Certes le déploiement en Afrique s’accélère avec plus de 5 millions de doses administrées au cours des cinq derniers jours, contre environ 3,5 millions de doses par semaine au cours des trois dernières semaines. Près de 12 millions de personnes sont désormais entièrement vaccinées, mais cela représente toujours moins de 1 % de la population africaine. Vingt-trois pays africains ont utilisé moins de la moitié des doses qu’ils ont reçues jusqu’à présent, dont quatre des pays qui connaissent une résurgence.

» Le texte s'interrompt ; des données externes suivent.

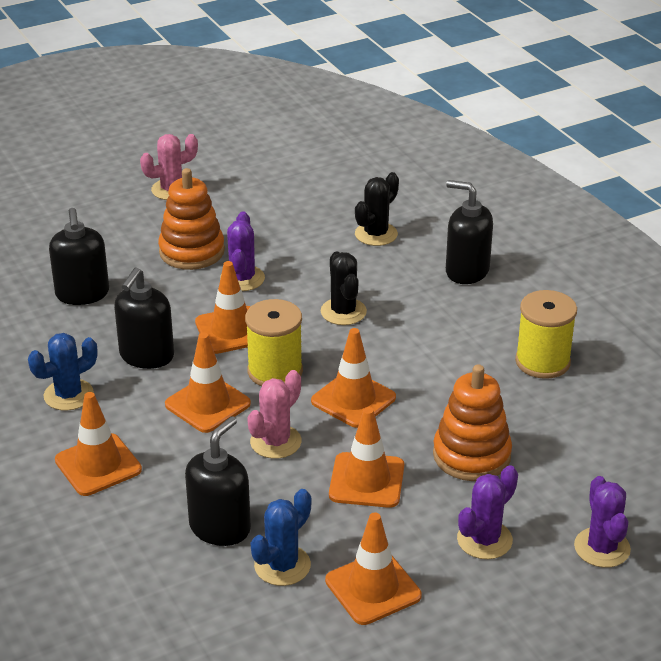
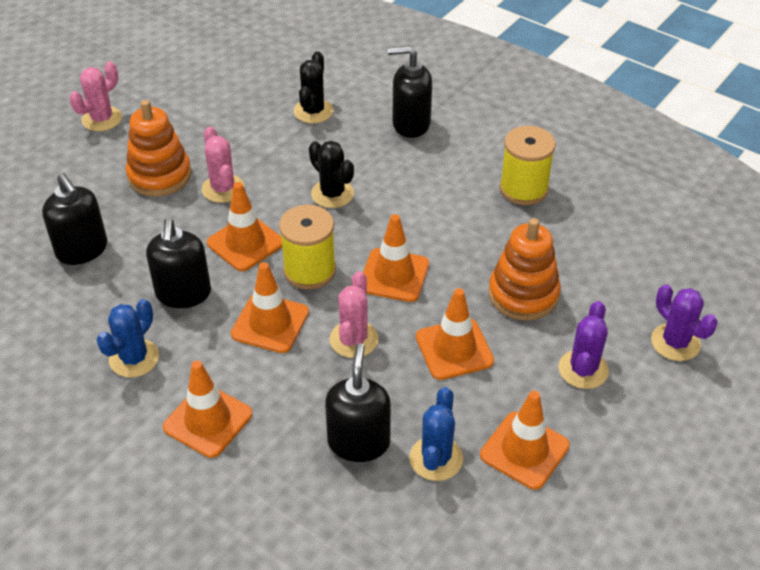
camera: 25 degrees left, 10 degrees up
(242, 278) = (223, 189): purple cactus -> pink cactus

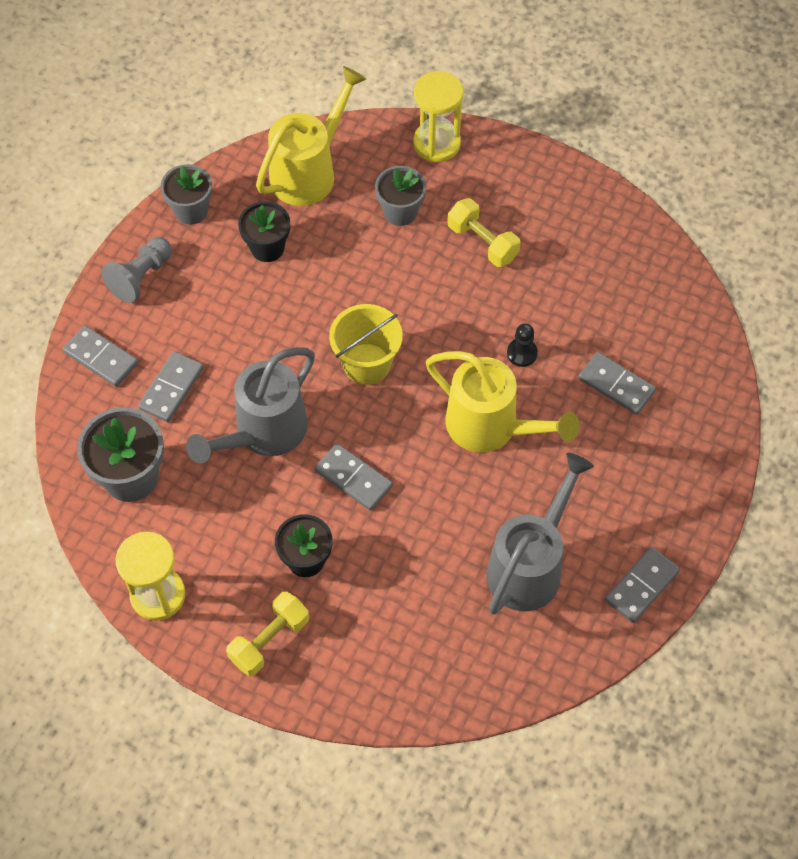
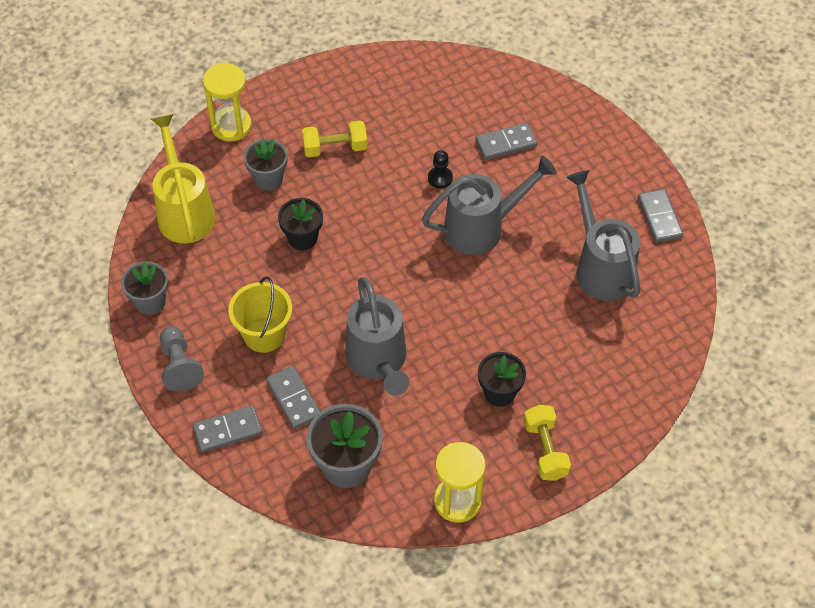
camera: 55 degrees left, 5 degrees down
(267, 248) = (226, 273): black flower pot -> black flower pot (302, 238)
(353, 478) = (458, 328): grey domino -> none
(367, 364) = (374, 269): yellow bucket -> yellow bucket (264, 334)
(491, 427) = (482, 228): yellow watering can -> grey watering can

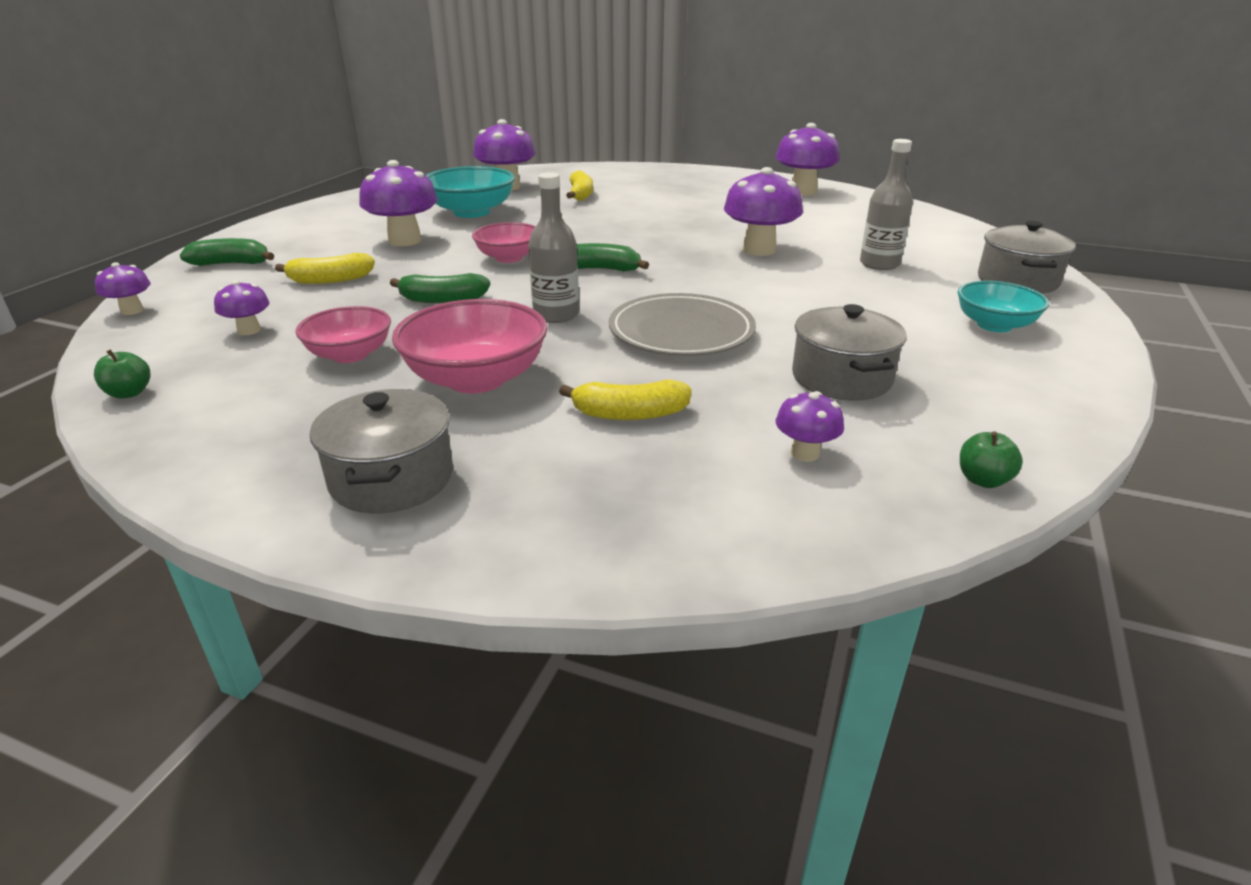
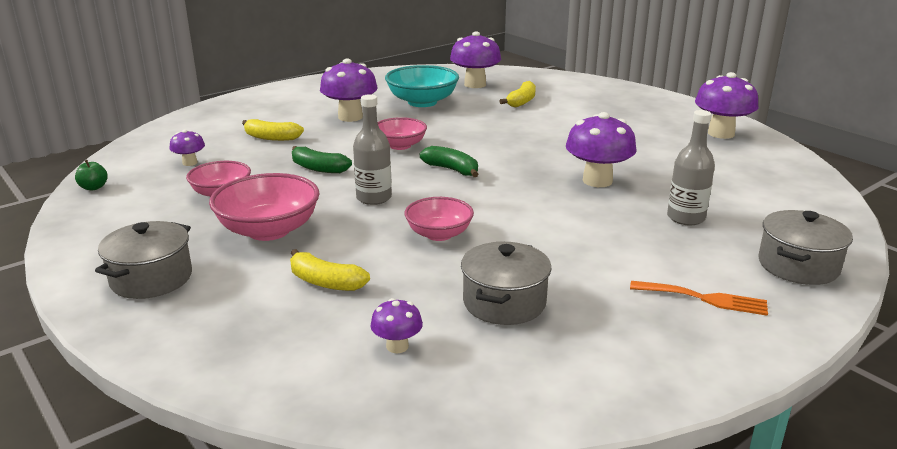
camera: 30 degrees right, 5 degrees down
(132, 310) = (149, 134): purple mushroom -> none
(232, 264) = (232, 113): green banana -> none
(681, 332) = (439, 234): grey plate -> pink bowl
(983, 480) = (492, 410): green apple -> none
(994, 325) = (704, 299): turquoise bowl -> orange fork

Environ 1,25 million de doses AstraZeneca dans 18 pays doivent être utilisées avant la fin du mois d’août pour éviter l’expiration. Sept pays africains ont déjà utilisé 100 % des vaccins qu’ils ont reçus par le biais du mécanisme COVAX et sept autres en ont administré plus de 80 %. Selon l’OMS, ces pays sont notamment confrontés à des défis logistiques, à des lacunes dans le financement opérationnel et à des hésitations en matière de vaccins.
Vaccination et remobilisation communautaire
« L’augmentation du nombre de cas et de décès est un signal d’alarme urgent pour ceux qui sont à la traîne, qui doivent rapidement multiplier les sites de vaccination, atteindre les groupes prioritaires et répondre aux préoccupations de la communauté », a fait valoir la Dr Moeti. A noter que près de 85 % de toutes les doses de vaccin dans le monde ont été administrées dans des pays à revenu élevé ou moyen supérieur - une moyenne de 68 doses pour 100 personnes dans les pays à revenu élevé, contre près de 2 doses pour 100 personnes en Afrique.
Le nombre de doses administrées dans le monde jusqu’à présent aurait été suffisant pour couvrir tous les agents de santé et les personnes âgées, si elles avaient été distribuées équitablement. Malgré ces difficultés dans l’accès vaccinal, l’OMS aide les pays à examiner et à mettre en œuvre des plans de résurgence jusqu’au niveau du district. L’Agence sanitaire mondiale de l’ONU élargit également l’accès à des tests de diagnostic rapide faciles à utiliser pour la détection d’antigènes dans les communautés qui n’auraient pas accès aux tests standard PCR.
Avec ses partenaires, l’OMS mobilise aussi les communautés des pays africains par l’intermédiaire de leurs dirigeants et de leurs associations, ainsi que par le biais des médias sociaux, afin de promouvoir l’adhésion aux mesures préventives, de contrer les rumeurs ou la désinformation et de surmonter l’hésitation à se faire vacciner.